Tea Party Express Hands Control of Senate to Democrats?

By intervening in GOP Senate primaries in Delaware, Nevada, and Colorado, in favor of candidates who went on to lose the general election to relatively unpopular Democratic incumbents, the Tea Party Express may have ensured continued Democratic control of the Senate.  The GOP picked up no more than six seats in the Senate, leaving it with at most 47 seats out of 100. By contrast, in the House of Representatives, where the Tea Party Express played much less of a role in selecting GOP nominees, the GOP took control of the House, picking up around 60 seats.

The GOP’s failure to gain more seats in the Senate has left Obama with a relatively strong hand in making judicial and other appointments.  To stop an Obama nominee from being confirmed in a majority Democratic Senate, Republicans will usually need to come up with 40 votes to filibuster that nominee.  But getting 40 of 47 senators to agree to do that will be difficult in most cases, since the Republican Senators from some states like Maine are liberal on judicial issues, and some others who are not liberal, like Senator Hatch, philosophically object to filibusters over appointments (as opposed to legislation).  This means that except in extreme cases, the GOP will not be able to stop judicial nominees even when the GOP perceives them as disturbingly radical.
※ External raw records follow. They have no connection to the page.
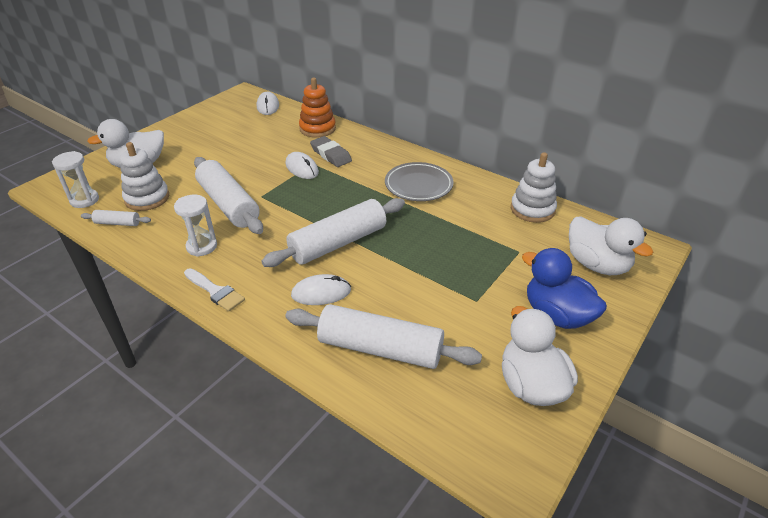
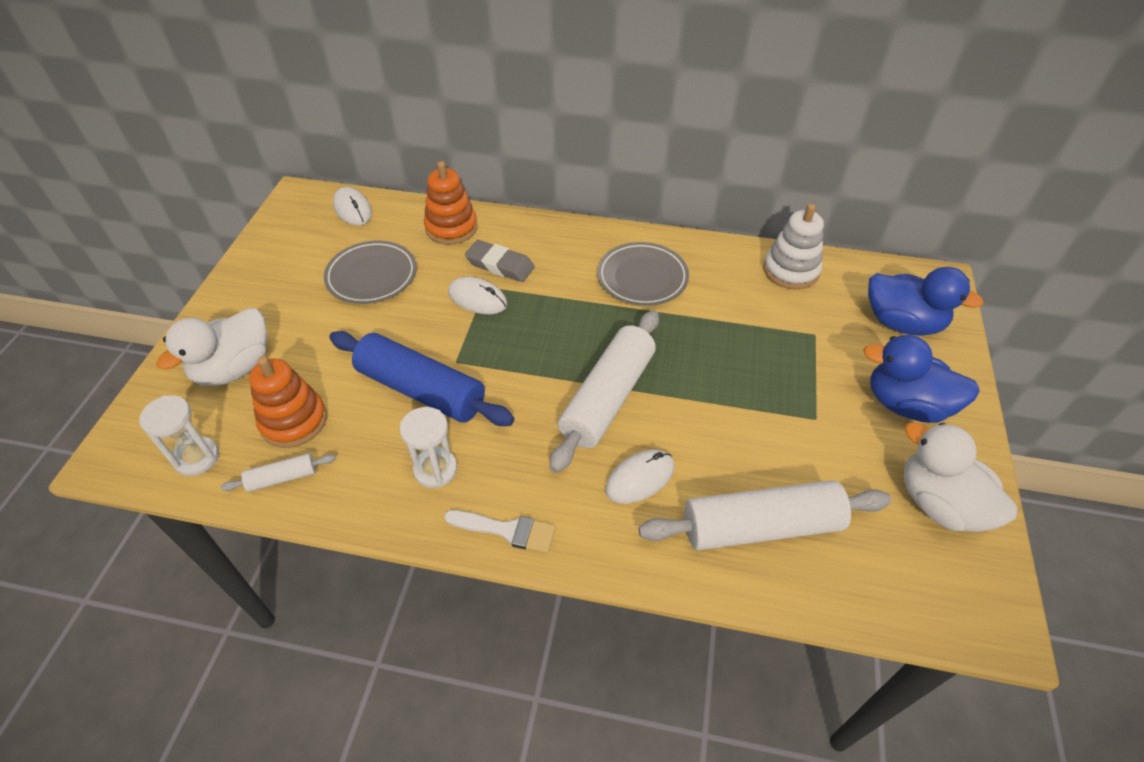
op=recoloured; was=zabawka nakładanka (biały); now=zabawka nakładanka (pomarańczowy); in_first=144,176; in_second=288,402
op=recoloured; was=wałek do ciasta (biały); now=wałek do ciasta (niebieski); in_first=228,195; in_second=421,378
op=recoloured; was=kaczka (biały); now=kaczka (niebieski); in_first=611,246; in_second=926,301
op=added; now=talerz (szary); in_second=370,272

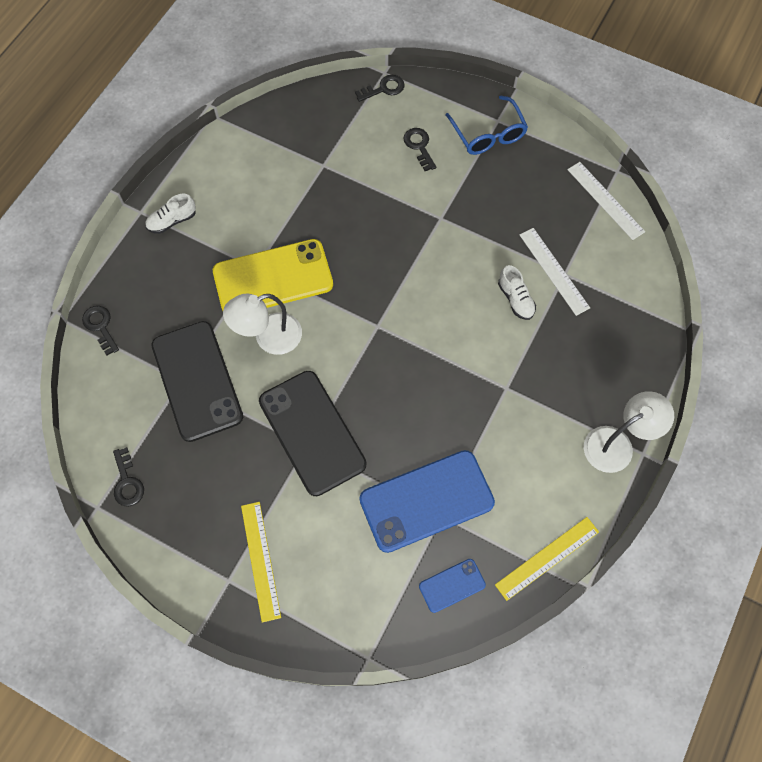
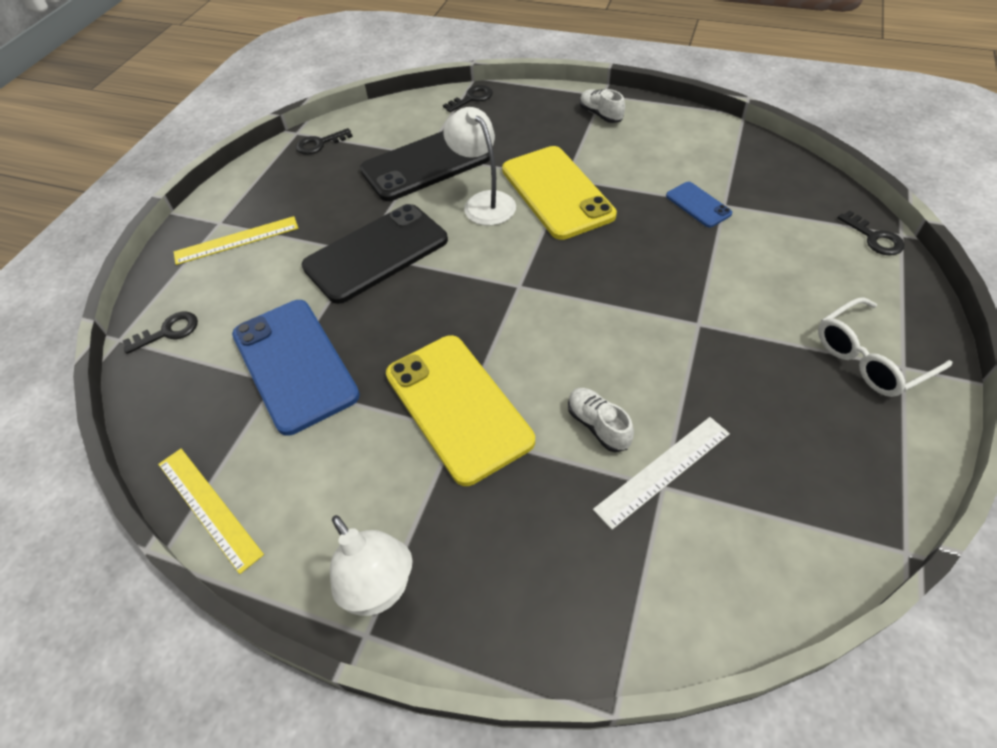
op=recoloured; was=okulary (niebieski); now=okulary (biały); in_first=487,125; in_second=885,347
op=moved; was=klucz (czarny); in_first=420,149; in_second=160,332
op=removed; was=linijka (biały); in_first=606,201
op=turned; was=but (biały); in_first=517,292; in_second=601,420; clockwise=90
op=moved; was=telefon (niebieski); in_first=452,586; in_second=699,204
op=added; now=telefon (żółty); in_second=460,410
The Democrats’ loss of control of the House is a huge rebuke to Democrats and Obama, and reflects public opposition to Obamacare, the failed stimulus package, and the administration’s mishandling of the economy.  But the GOP’s failure to retake the Senate is a rebuke, too, to the stratum of the GOP favored by the Tea Party Express.  The Tea Party Express gave the Democrats and Obama continued control over the arguably most important house of Congress, leaving Obama with the upper hand in many political battles to come.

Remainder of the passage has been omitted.